ぺぺぺンペンペンペンぺンペン、ぺペンッ。


「さ。そろそろ一刻じゃ。紫はこれにて。お連れ様、ごゆるりと、のう」
 紫太夫がスッと立ち上がった。途端にお付きの禿達が裾を捌く。イルカが声を掛ける間もなく、太夫は座敷を去っていった。

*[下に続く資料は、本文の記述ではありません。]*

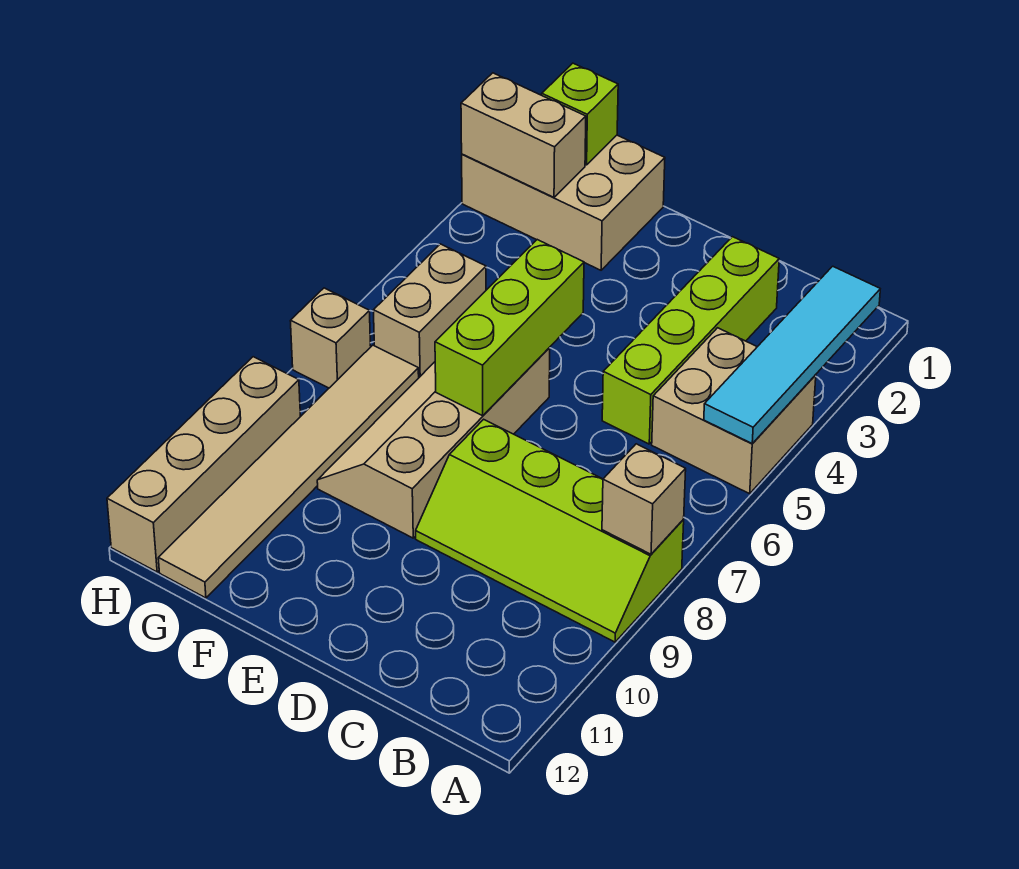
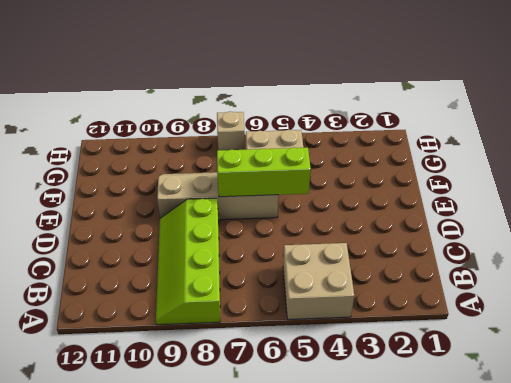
none -> lime brick C2:C5 level 1
none -> tan brick F1:H2 level 1
none -> tan tile G7:G12 level 1

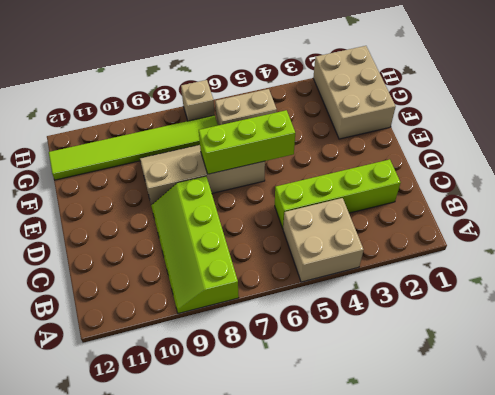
lime tile G7:G12 level 1 -> tan tile G7:G12 level 1
none -> tan brick H9:H12 level 1
none -> cyan tile A2:A5 level 2
none -> tan brick A8 level 2

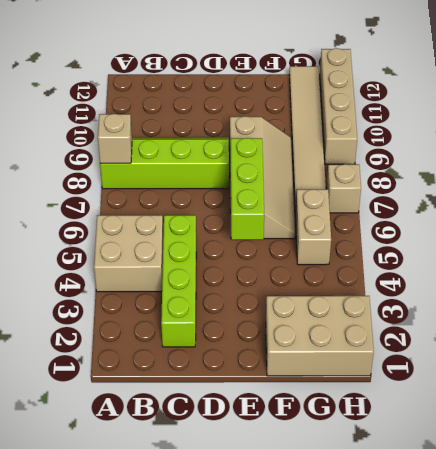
none -> cyan tile A2:A5 level 2
none -> lime brick G1 level 2
none -> tan brick G2:H2 level 2

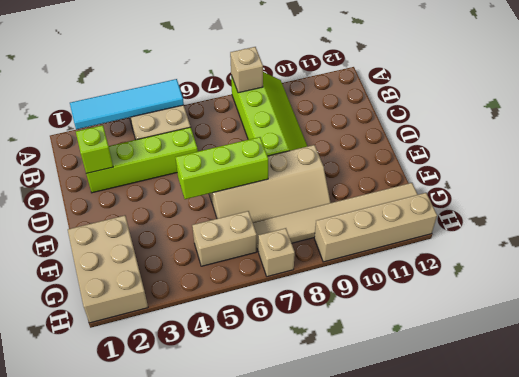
lime brick C2 level 2 -> lime brick G1 level 2
none -> tan brick G2:H2 level 2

 しばらくして、これを見はからったように数人の妓女達が入室する。座敷はたちまち、大演芸大会になった。妓女たちが踊り、三味がかき鳴らされる。どの妓女も楽しそうに舞っていた。
「楽しんでますか?」
 いつの間に来たのか、カカシが隣に座ってきていた。前回は真紅。今回は紅色。少し薄めだが、形のいい唇によく似合っている。もともと色素の薄いカカシにはお白いなど無用の物だった。広く抜いた襟元から、しっかりした鎖骨がのぞいている。明らかに男のものとわかるものなのに、なんとなく艶めかしい。
『見るまい』
 イルカは顔を背けた。いつも肝心なところで目を奪われるから、きちんとした対応が出来ないのだ。今日は、気をしっかり!もたなければ。
「楽しくないはずがないでしょ?オレみたいな中忍には、一生来られない楼に連れて来て頂いたのですから」
「その割には、顔が固いですよ」
「緊張してるんです」
「遊びに来て緊張するなんて、イルカ先生って変ですねぇ」
 のんびりと言われた言葉に、ぴきりと青筋がたつ。が、反論はしなかった。彼に言っても分かるまい、どう考えても所持する財力が違う。

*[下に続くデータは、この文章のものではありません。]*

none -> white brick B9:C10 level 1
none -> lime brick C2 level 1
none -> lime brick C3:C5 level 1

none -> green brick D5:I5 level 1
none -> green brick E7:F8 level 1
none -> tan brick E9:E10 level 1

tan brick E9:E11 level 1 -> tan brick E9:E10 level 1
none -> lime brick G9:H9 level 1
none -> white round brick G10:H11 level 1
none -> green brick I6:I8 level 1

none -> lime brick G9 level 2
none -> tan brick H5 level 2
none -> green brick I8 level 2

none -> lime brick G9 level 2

「ここに来るのは久し振りです。まえはよく来ていたんですけどね」
「そうですか」そりゃ、よかったですね。
「何で来てたのか、訊いてくれないんですかっ」
「はあ?」
 遊郭に来る目的など、決まっているではないか。イルカは思わず聞き返した。
 カカシはいじいじと膳の上にのの字を書いている。本当の妓女がすれば、なんともいじらしい仕草なのだが・・・・これは、ちょっと嫌だ。
「なんで、通われていたのですか?」
 こめかみがケイレンしそうになりながら、イルカは訊いた。カカシの顔がパアッと変わる。

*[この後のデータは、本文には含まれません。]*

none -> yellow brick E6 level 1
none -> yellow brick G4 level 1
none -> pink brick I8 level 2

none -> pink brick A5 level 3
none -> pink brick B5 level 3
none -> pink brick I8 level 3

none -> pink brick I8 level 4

「よく訊いてくれましたねっ。実はここの姉さんたちに三味線と舞踊を習ってたんですよ〜」
「・・・・・・・あの」
「はい」
「遊郭で習い事だけされてたんですか?」
「まあ、俺も男ですから、時々は床入りもしましたけどね。大体は朝までお稽古と発表会でした」
「・・・・・・・そうですか」
 イルカはどっと肩が重くなった。わからない。上忍のやることは、この人のやることはわからない。酔いがまわったのか、世界がぐらつきだす。イルカはほぼやけくそになって、頭に浮かんだ疑問を言った。
「カカシ先生」
「なんですか」
「どうして、お稽古されるんですか?あんたなら、難なく会得できるでしょう?」
 言ってすぐ、正気になった。それまでのほのぼのとした気が急速に変わってゆく。底冷えのする様な冷気。顔が蒼白になってゆくのが、自分でもわかった。
「すっ、すいませんっ!オレ」
「哀しいですねぇ。イルカ先生には、わかってもらえると思ったんですが・・・・」
 俯くと共に、長い前髪がさらりと落ちる。銀糸の合間からこぼれる、紅の眼。蒼い瞳が寂しげに揺れる。イルカの胸がずきりと痛んだ。
「カカシ先生・・・」
「確かに、この眼を使えば一瞬で何でも会得できます。でも、それじゃあ努力できないじゃないですか」
「・・・・・」
「俺はね、どんなことでもそれに至る経過が大切だと思います。常に己を鍛え、努力しつづけること。俺はそれを忘れたくないんです。任務の場合は手段を選んではいられません、必要なら迷いなく写輪眼を使います。でも、それ以外は自分の力で獲得したい。俺が言ったら、可笑しいですかね?」
「そんなことないです!オレ、カカシ先生の気持ちも知らないで、失礼なことを言いました。申し訳ないです。オレ、カカシ先生のこと、見直しました!」
「?・・・・・見直す?」
「いえ、すごいと思いますっ。努力、すばらしいですよねっ。オレ、カカシ先生を応援します!」
「そうですかっ!イルカ先生、じゃあもうひと頑張りいきますねっ」



ぺぺーーン!ペンペンペンペンペンペンペン・・・・・・。



上忍の三味線が掻き鳴らされる。演奏はやっぱり、朝まで止まなかった。